CTSF antibodies offer valuable tools for cancer immunotherapy research based on its demonstrated immunological roles:

  • Biomarker development:

    • Assess CTSF expression as a prognostic indicator in various cancer types

    • Correlate CTSF levels with response to existing immunotherapies

    • Develop IHC protocols for potential clinical applications

  • Immune checkpoint interactions:

    • Investigate CTSF's relationship with immune checkpoint molecules (CTLA-4, LAG-3)
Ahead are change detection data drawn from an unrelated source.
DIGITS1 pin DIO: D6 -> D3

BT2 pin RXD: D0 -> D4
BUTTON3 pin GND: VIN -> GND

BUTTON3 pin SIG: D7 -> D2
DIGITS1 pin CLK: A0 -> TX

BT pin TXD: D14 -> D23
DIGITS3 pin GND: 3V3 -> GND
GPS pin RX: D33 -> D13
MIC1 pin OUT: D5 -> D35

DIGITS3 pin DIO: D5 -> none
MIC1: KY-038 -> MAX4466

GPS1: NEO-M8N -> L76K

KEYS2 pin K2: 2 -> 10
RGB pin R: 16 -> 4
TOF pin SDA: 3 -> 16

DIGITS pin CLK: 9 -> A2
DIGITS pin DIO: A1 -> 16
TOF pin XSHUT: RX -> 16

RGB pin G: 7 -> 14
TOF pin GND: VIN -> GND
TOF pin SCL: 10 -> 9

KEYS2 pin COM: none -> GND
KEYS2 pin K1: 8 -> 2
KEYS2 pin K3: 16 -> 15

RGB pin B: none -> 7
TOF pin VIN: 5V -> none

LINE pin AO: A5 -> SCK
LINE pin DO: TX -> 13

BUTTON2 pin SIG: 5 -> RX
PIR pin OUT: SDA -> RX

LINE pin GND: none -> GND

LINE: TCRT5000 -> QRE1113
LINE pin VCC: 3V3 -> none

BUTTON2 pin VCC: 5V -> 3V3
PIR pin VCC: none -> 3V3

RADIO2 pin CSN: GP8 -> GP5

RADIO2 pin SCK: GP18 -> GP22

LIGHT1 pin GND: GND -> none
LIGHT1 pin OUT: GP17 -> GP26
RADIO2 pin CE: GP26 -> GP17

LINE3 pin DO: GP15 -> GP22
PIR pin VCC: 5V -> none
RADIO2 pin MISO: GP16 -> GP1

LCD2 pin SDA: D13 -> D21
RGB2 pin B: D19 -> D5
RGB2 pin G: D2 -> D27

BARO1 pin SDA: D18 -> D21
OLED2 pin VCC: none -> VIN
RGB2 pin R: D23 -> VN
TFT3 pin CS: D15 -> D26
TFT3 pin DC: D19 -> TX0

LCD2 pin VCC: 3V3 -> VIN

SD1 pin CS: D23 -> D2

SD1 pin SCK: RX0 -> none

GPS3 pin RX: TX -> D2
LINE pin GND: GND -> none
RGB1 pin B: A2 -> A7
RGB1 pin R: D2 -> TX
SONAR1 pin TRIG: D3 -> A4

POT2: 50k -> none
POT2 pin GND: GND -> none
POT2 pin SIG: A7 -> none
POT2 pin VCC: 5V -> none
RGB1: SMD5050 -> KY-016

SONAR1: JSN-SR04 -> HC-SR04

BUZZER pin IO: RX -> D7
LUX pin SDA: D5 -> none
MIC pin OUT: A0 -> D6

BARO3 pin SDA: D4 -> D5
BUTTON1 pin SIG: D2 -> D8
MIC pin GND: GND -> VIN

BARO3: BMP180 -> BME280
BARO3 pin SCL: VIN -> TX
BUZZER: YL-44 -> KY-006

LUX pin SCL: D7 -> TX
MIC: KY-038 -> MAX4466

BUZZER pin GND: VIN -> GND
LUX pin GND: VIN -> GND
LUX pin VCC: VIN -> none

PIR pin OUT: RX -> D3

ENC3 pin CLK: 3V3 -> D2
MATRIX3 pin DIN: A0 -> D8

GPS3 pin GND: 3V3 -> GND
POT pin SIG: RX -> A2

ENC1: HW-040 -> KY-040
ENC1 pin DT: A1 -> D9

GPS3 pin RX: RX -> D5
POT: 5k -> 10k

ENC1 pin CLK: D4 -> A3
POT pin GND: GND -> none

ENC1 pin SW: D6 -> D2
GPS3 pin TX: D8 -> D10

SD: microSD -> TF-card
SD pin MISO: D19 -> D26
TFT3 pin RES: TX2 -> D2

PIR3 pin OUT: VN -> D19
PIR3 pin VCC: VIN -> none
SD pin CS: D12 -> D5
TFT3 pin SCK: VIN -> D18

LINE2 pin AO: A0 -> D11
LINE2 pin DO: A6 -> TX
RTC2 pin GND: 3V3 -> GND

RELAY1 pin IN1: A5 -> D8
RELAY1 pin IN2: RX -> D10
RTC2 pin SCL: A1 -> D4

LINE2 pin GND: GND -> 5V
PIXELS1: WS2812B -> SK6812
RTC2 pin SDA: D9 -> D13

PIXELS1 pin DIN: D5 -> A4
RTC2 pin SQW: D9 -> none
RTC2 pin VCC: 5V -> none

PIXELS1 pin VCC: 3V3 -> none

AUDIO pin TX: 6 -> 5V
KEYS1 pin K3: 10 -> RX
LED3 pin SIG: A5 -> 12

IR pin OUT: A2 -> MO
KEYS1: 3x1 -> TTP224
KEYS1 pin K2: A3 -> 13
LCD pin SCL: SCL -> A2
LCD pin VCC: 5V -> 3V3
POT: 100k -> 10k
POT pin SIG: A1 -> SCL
    • Use multiplex IHC with CTSF and checkpoint molecule antibodies to analyze co-expression patterns

    • Correlate expression patterns with clinical outcomes

  • Tumor microenvironment characterization:

    • Study CTSF expression in tumor-associated macrophages versus cancer cells

    • Analyze relationships between CTSF-expressing cells and T-cell infiltration

    • Investigate the role of CTSF in antigen presentation within the tumor microenvironment

  • Therapeutic target assessment:

    • Evaluate whether CTSF modulation could enhance response to existing immunotherapies

    • Develop in vitro assays to measure functional impacts of CTSF on immune cell activation

    • Study effects of CTSF inhibition or enhancement on tumor growth in preclinical models

These approaches leverage the observed correlations between CTSF expression, immune cell infiltration, and cancer prognosis to advance immunotherapy research.

What methodological approaches should be used when studying CTSF in neurodegenerative disorders?

When investigating CTSF in neurodegenerative disorders, researchers should employ these methodological approaches:

  • Genetic analysis integration:

    • Screen for CTSF mutations in patients with adult-onset neuronal ceroid lipofuscinosis (ANCL) and frontotemporal dementia (FTD)

    • Consider CTSF genetic testing in both Kufs disease type A and B patients

    • Correlate genetic findings with antibody-based protein detection results

  • Multi-modal tissue analysis:

    • Combine light microscopy, immunohistochemistry, and electron microscopy approaches

    • Analyze both brain tissue and peripheral samples (skin biopsies) when possible

    • Look specifically for lipofuscin accumulation and ultrastructural changes

  • Disease-specific protocols:

    • For ANCL studies: focus on lysosomal pathology and storage material characteristics

    • For FTD investigations: examine frontal and temporal lobe pathology alongside motor system changes

    • Consider co-staining for other disease-associated proteins based on clinical presentation

  • Functional assessments:

    • Measure CTSF enzymatic activity in addition to protein levels

    • Investigate effects of disease-associated mutations on protein localization and function

    • Develop cellular models expressing mutant CTSF to study pathogenic mechanisms

This integrated approach combines genetic, biochemical, and morphological analyses to comprehensively investigate CTSF's role in neurodegeneration.